I’ve experienced similar rapture, not from sketching what is I front of my face, but from writing in my nighttime dream journal, or participating in an international sketchbook project. The top shelf of my closet holds year’s worth of journals in all sizes, colors, textures, and shapes. My journals and sketchbooks aren’t the diary type. They don’t list the weather or what I had for dinner. They document transition times in my life. My hopes, fears, wishes, loves, passions, mistakes, and yearnings. My entries are self-portraits from a moment in time. The act and art of putting something down, in an intimate, hand-held form, that I can refer back to, is validating, instructive, and profound.
Creativity and wellness message for today: Brush off your old journal or start a new sketchbook. You never know where it may lead you.

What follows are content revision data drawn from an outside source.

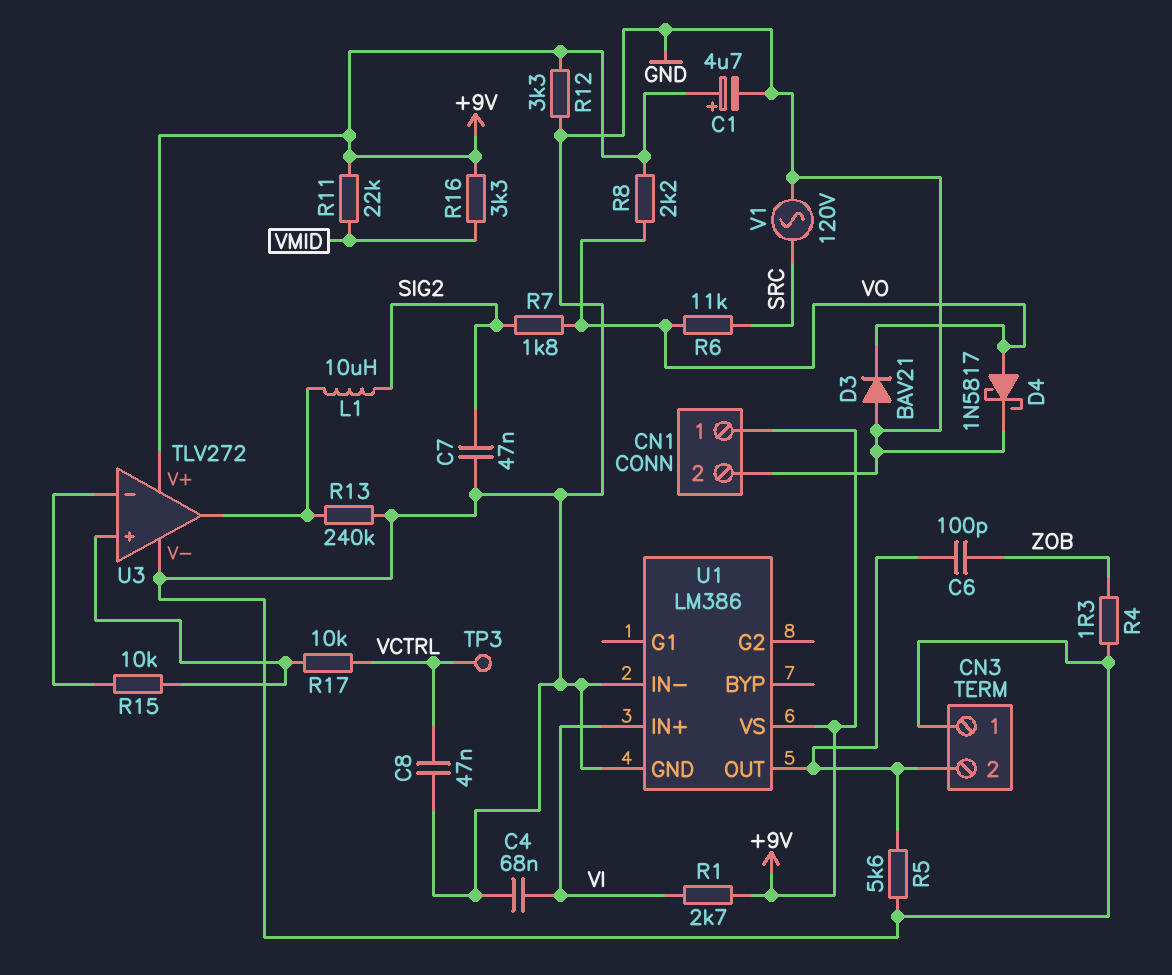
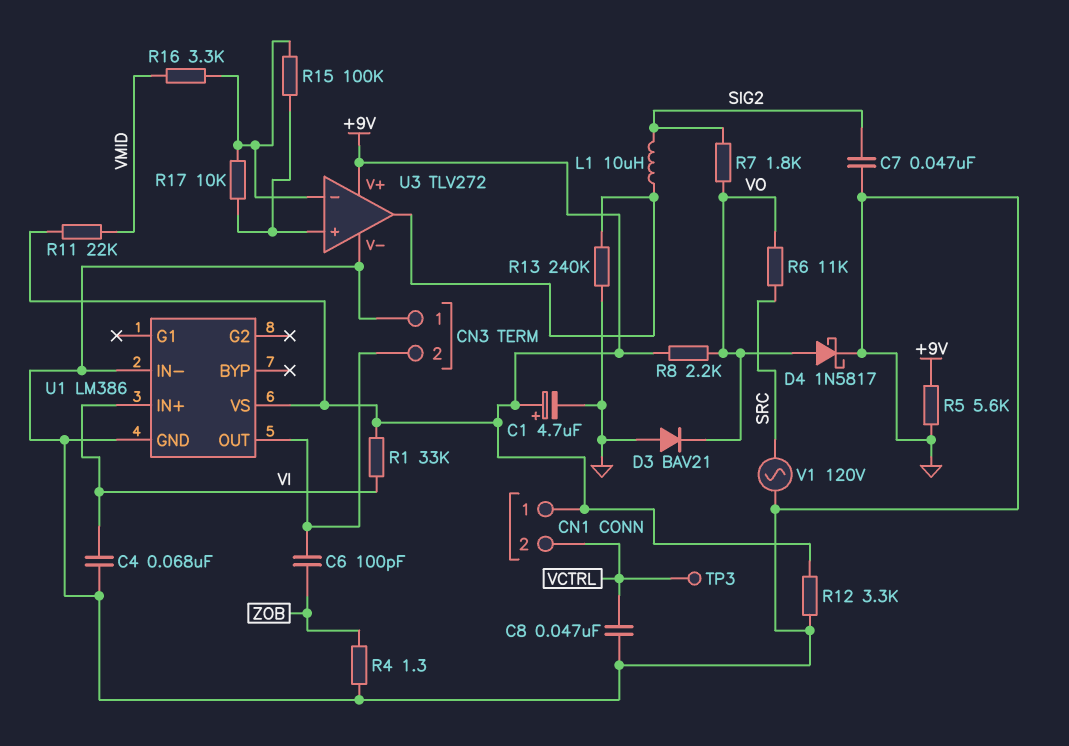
CN1 pin 2: GND -> VCTRL
R1: 2.7k (+9V, VI) -> 33k (+9V, VI)
R5: 5.6k (CN3/2, GND) -> 5.6k (+9V, GND)
R15: 10k (U3/in+, U3/in-) -> 100k (U3/in+, U3/in-)
R16: 3.3k (+9V, VMID) -> 3.3k (U3/in-, VMID)
R17: 10k (U3/in+, VCTRL) -> 10k (U3/in+, U3/in-)

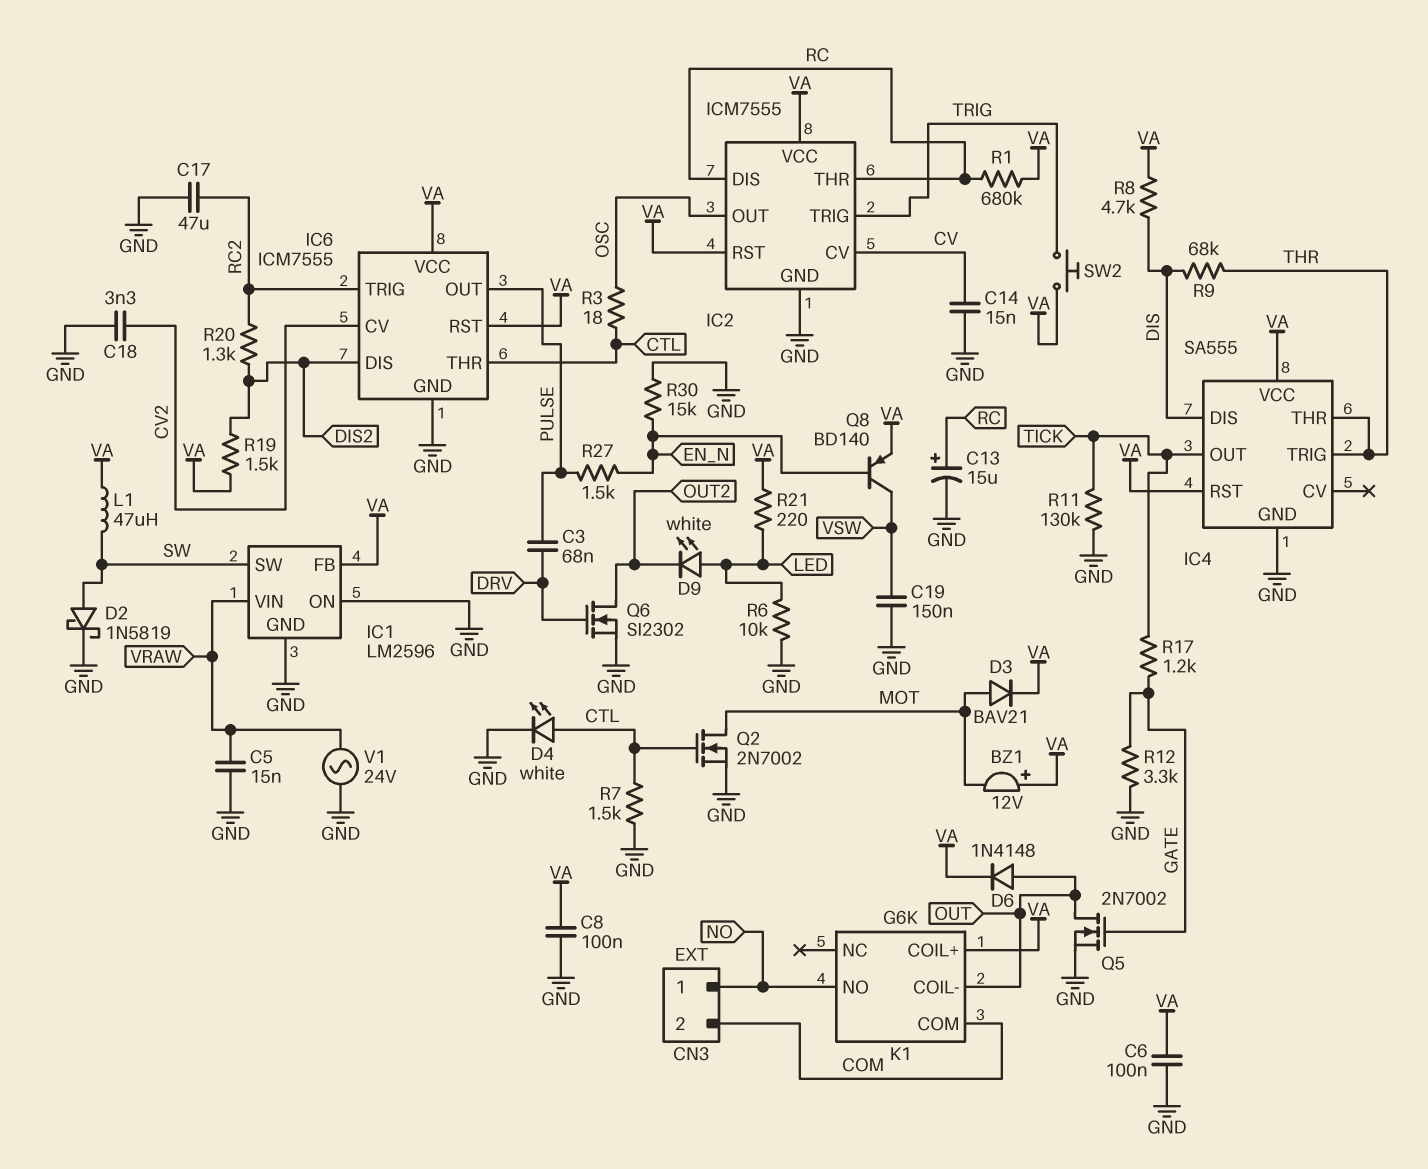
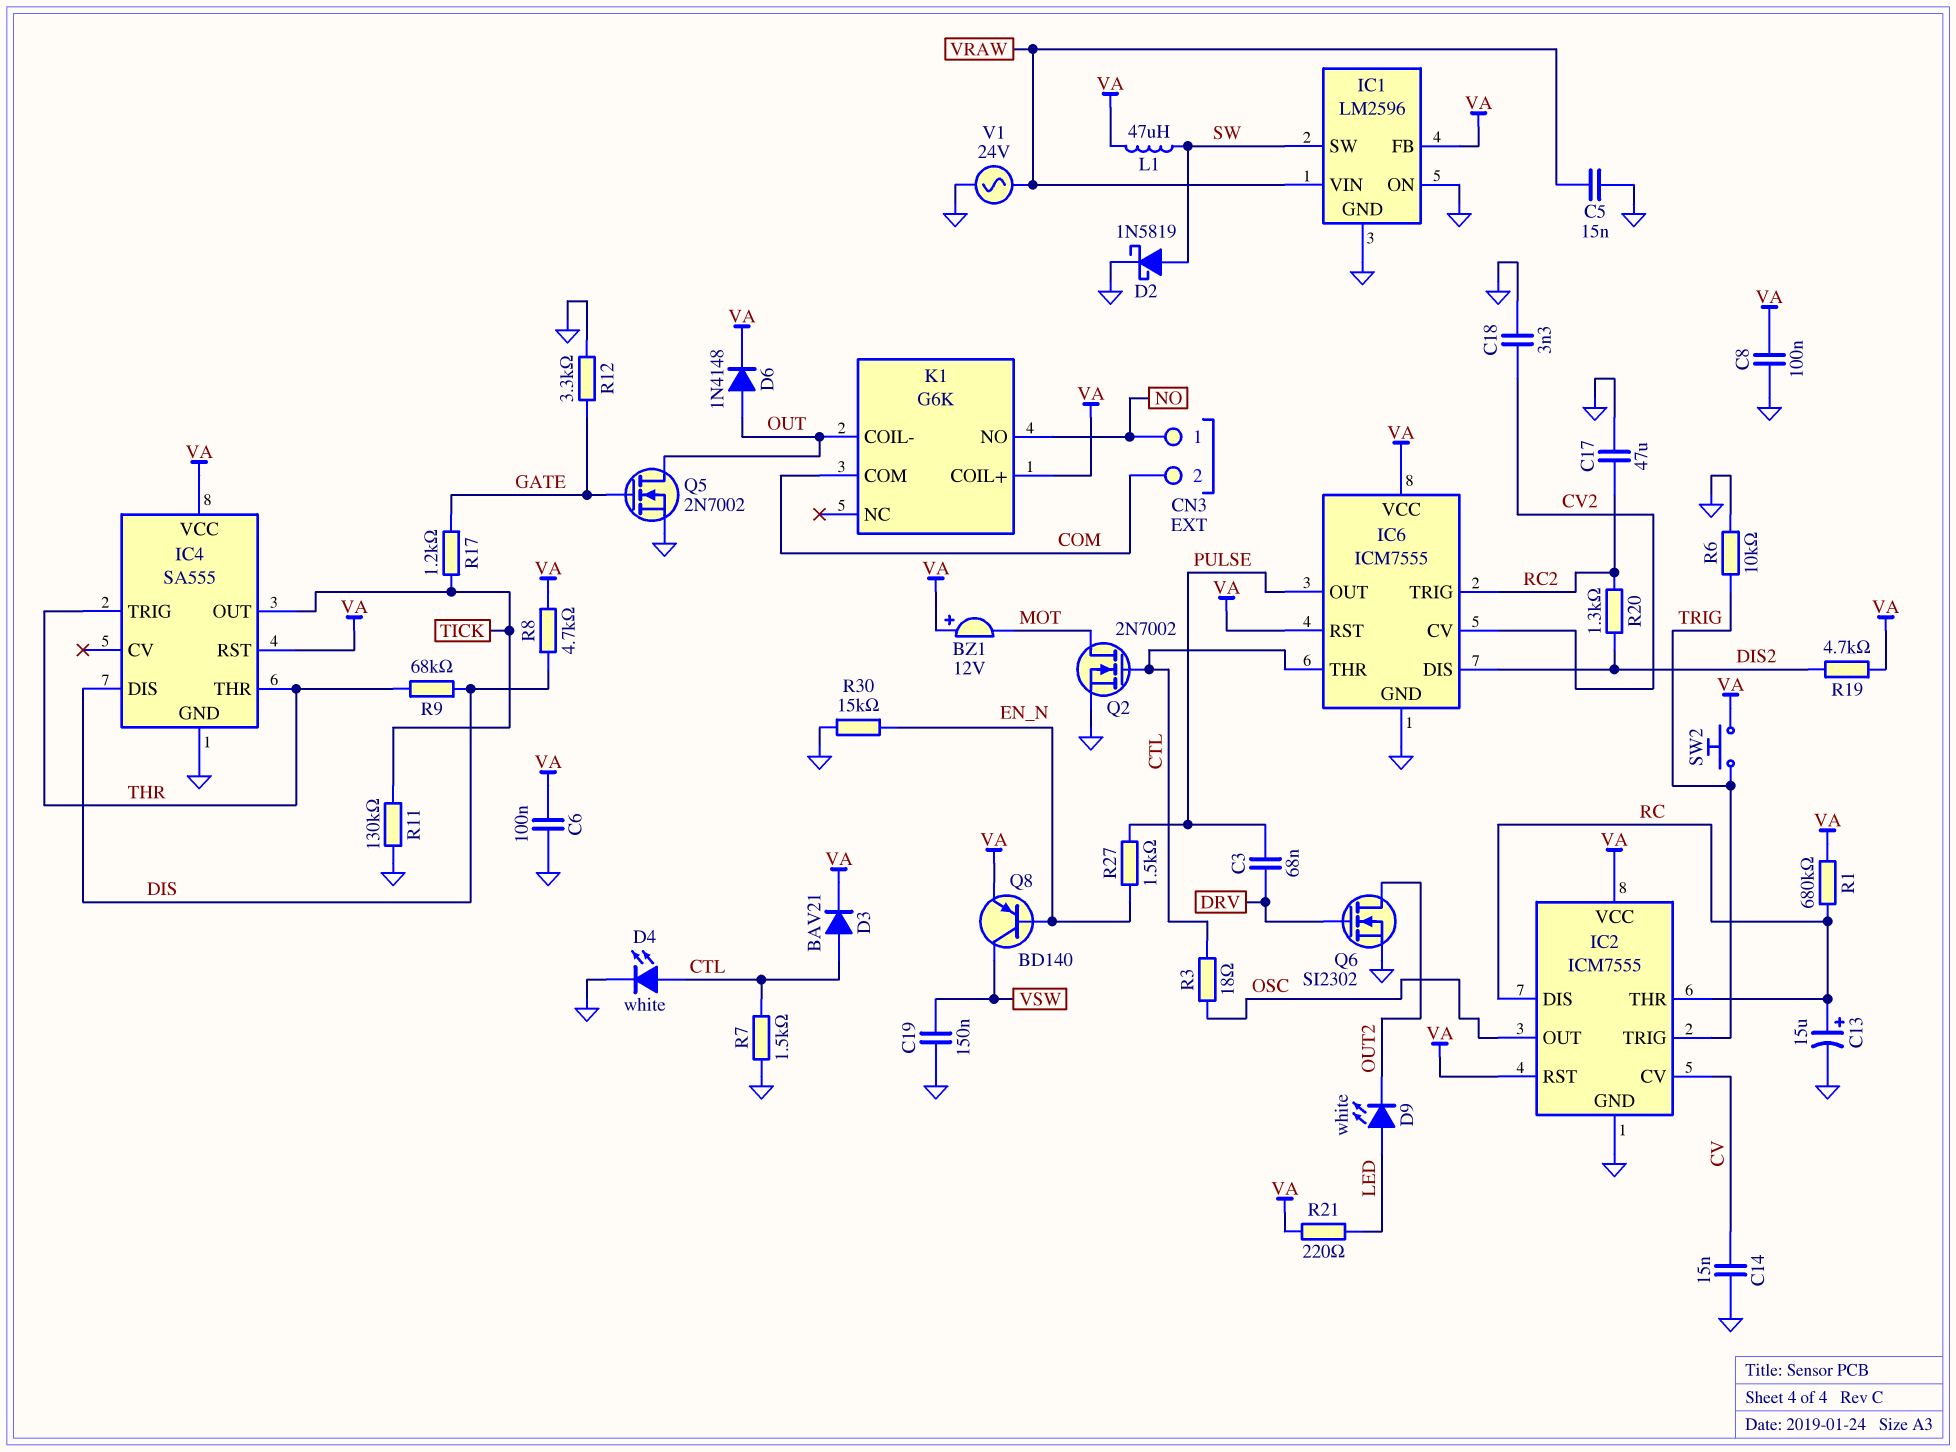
D3: diode BAV21 (A MOT, K VA) -> diode BAV21 (A CTL, K VA)
R6: 10k (GND, LED) -> 10k (GND, TRIG)
R19: 1.5k (DIS2, VA) -> 4.7k (DIS2, VA)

During this season of hustle and bustle, I cherish the times I make myself stop. It takes a conscious effort to slow down, pause, reflect. The media, in words, tempo, and pictures challenges me to hurry up and shop, buy, wrap, bake, blah, blah, blah.
Instead, I rebel. Sometimes I reach for a quote. That proactive process helps my voice lower, my stride lengthen, and my attitude ease. At other times, I compliment myself on the one online gift order I was able to accomplish before heading into work. Yes, it is the small things that can get us through our days.
I’m inspired by these words:
Walk Slowly
It only takes a reminder to breathe,
a moment to be still, and just like that,
something in me settles, softens, makes
space for imperfection. The harsh voice
of judgment drops to a whisper and I
remember again that life isn’t a relay
race; that we will all cross the finish
line: that waking up to life is what we
were born for. As many times as I
forget, catch myself charging forward
without even knowing where I’m going,
that many times I can make the choice
to stop, to breathe, and be, and walk
slowly into the mystery.
– Dana Faulds
Creativity and wellness message for today: Slow down to discover the intangible gifts that are right in front of you.
This is a time of beginnings and endings. Are you feeling it? Big changes are happening. The planets and stars are lined up for seismic shifts. No one and nothing appears to be exempt.
Everyday there is a new change — personally, professionally, or with my loved ones. No organization or group is above the cataclysmic divides. There seems to be a gigantic cosmic eraser that is wiping out the old and making way for the new.
Henceforth, my mantra this summer is “Quiet Curiosity.” I’m curious where all these changes will lead. I’m hopeful, and to stay grounded I’m appreciating beauty where I find it. The photo of the blue hydrangea that you see here, I took it while I was on a 15 minute break from work yesterday.
Since I won’t be going away on an exotic long vacation this summer, I’m keeping a photographic sketchbook of “Pockets of Vacation-land.” Bits and pieces, trinkets and gems from my daily travels. A reminder that you really can find peace in your own backyard.
Creativity and wellness message for today: Be open to finding beauty when it presents itself to you.